Ms. Sgamma also called for the Securities and Exchange Commission to ditch its plans to require publicly traded companies to disclose emissions data and risks posed by climate change in their financial health statements.   

“We are a partner in climate change,” Ms. Sgamma said. “These climate change policies that are meant to suppress oil and natural gas production are counterproductive to those climate change goals, as well as contributing to higher energy prices.”

The American Petroleum Institute (API) also has come out swinging in the run-up to Wednesday’s Big Oil hearing. The lobbying group criticized President Biden’s decision to release a historic 1 million barrels of oil per day for the next six months from the country’s Strategic Petroleum Reserve, blaming high gas prices on energy companies and implementing new fines for some 9,000 unused drilling permits on federal lands and waters.   

“The best thing the White House can do right now is to remove barriers to investment in American energy production and infrastructure,” API President and CEO Mike Sommers said in a statement last week. “Unfortunately, today we heard more mixed signals about developing affordable, reliable and secure American natural gas and oil.”
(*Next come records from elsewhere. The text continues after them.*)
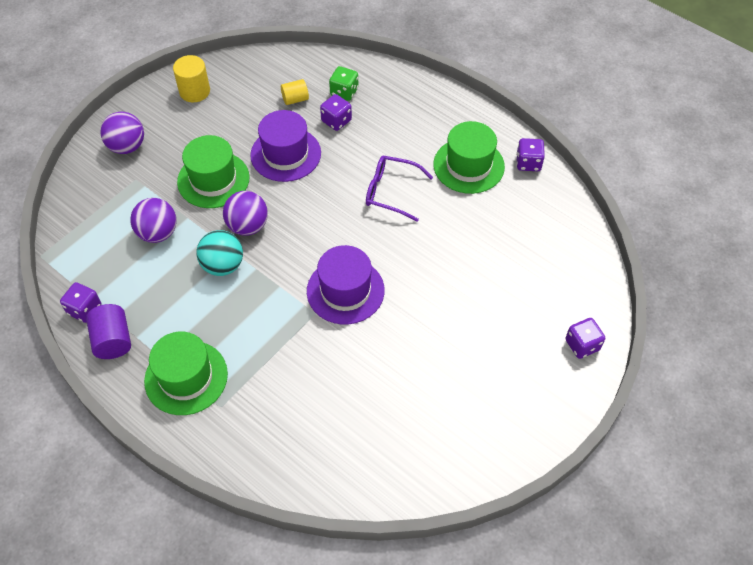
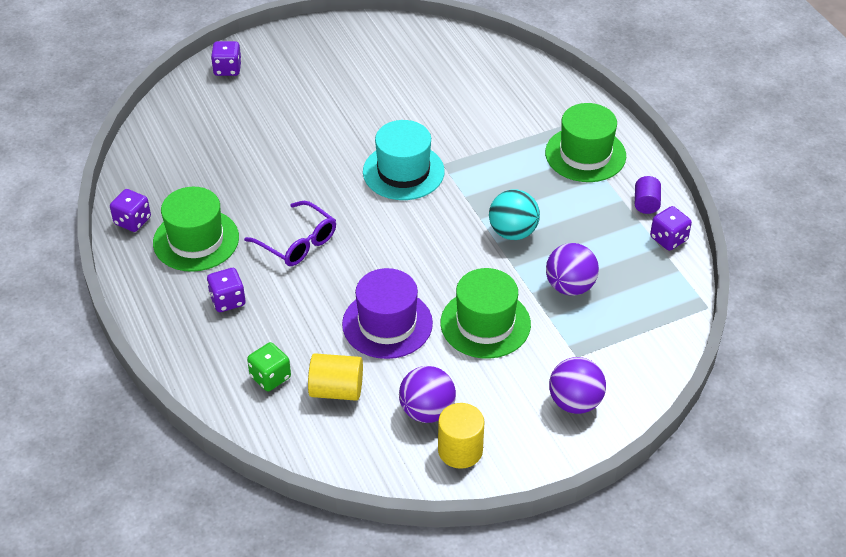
camera: 155 degrees left, 10 degrees down
(113, 340) = (646, 204): purple cylinder -> purple cylinder, size x0.66
(248, 226) = (469, 261): purple ball -> purple ball (427, 411)
(295, 99) = (336, 390): yellow cylinder -> yellow cylinder, size x1.51
(336, 121) = (304, 343): purple dice -> purple dice (227, 300)
(345, 291) = (403, 172): purple hat -> turquoise hat

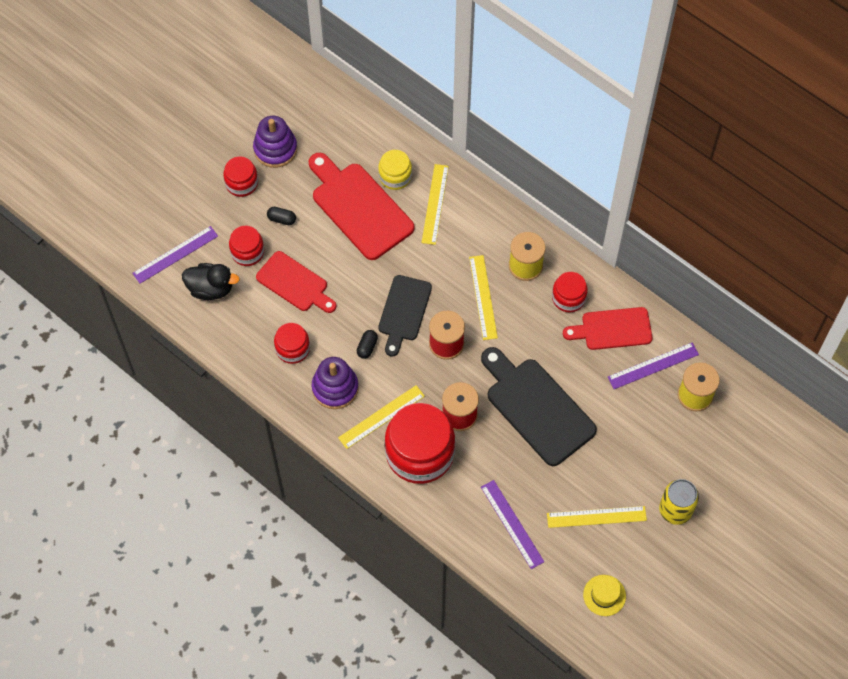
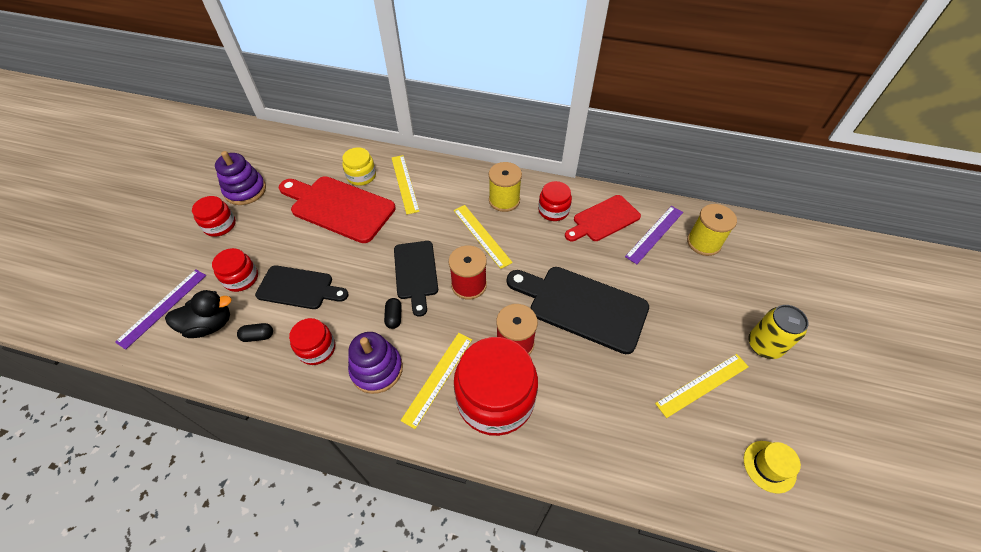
camera: 25 degrees left, 10 degrees down
(282, 219) = (268, 240): black capsule -> black capsule (258, 336)
(295, 283) = (299, 288): red cutting board -> black cutting board
(512, 524) = (629, 431): purple ruler -> none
Democrats are set to grill the executives and will press them to forgo stock buybacks and investor returns in exchange for lowering prices and increasing production. They also will focus on the thousands of untapped drilling permits, which experts and insiders have said are largely due to a lack of investment and the uncertainty that oil is present. 

Several executives have told shareholders in recent months that their priority is passing along record profits rather than ramping up production. Nearly 60% of companies surveyed by the Dallas Federal Reserve Bank last month said the top reason for restraining growth was due to “investor pressure to maintain capital discipline.” Fewer than 10% said it was because of “government regulations.”   

“We want to hold them accountable. I really believe that the oil companies are gouging, and they’re keeping prices artificially high,” House Energy Chairman Frank Pallone, New Jersey Democrat, said in an interview. “They’re using the Ukraine war as an excuse. … It’s disgraceful, in my opinion, that they make these huge profits at the expense of the public.”

Industry insiders and experts have noted that while energy companies are now able to charge higher prices, they were hit with record losses during the pandemic when global demand suddenly plummeted. 

Prices at the pump were steadily rising with inflation when Russia invaded Ukraine, the world’s second-largest energy exporter after Saudi Arabia, a move that sent pump prices recently to record highs.   

National averages have dropped slightly in recent weeks but remain elevated. The national average for a gallon of regular gas was $4.18 on Tuesday, down 15 cents from last month’s $4.33 peak but up $1.31 from one year ago, according to AAA.   

A crucial component in transforming crude oil into consumer products such as gasoline is the refining process. Refining industry analyst John Auers of energy consultancy Turner Mason said an independent refinery separate from the major oil companies could have offered an important perspective on a complex supply chain, had they been part of the Capitol Hill hearings.

Refineries are middlemen in the energy supply chain, paying for crude oil and processing it into gasoline and diesel for consumers. The price of crude oil accounts for about 60% of the gas pump price, according to American Fuel and Petrochemical Manufacturers (AFPM) Chief Industry Analyst Susan Grissom, who pushed back on accusations of producer price gouging.

“Refineries do not root for expensive crude oil. Crude oil is their No. 1 operating expense by far,” Ms. Grissom told reporters during a call this week. “When you talk about price gouging, you can see that all along the petroleum supply chain there have been increases in costs.” 

Correction: A previous version of this article incorrectly reported that refineries would not be represented at the hearing and misstated information Mr. Auers provided about the refining process. The major oil companies own refineries.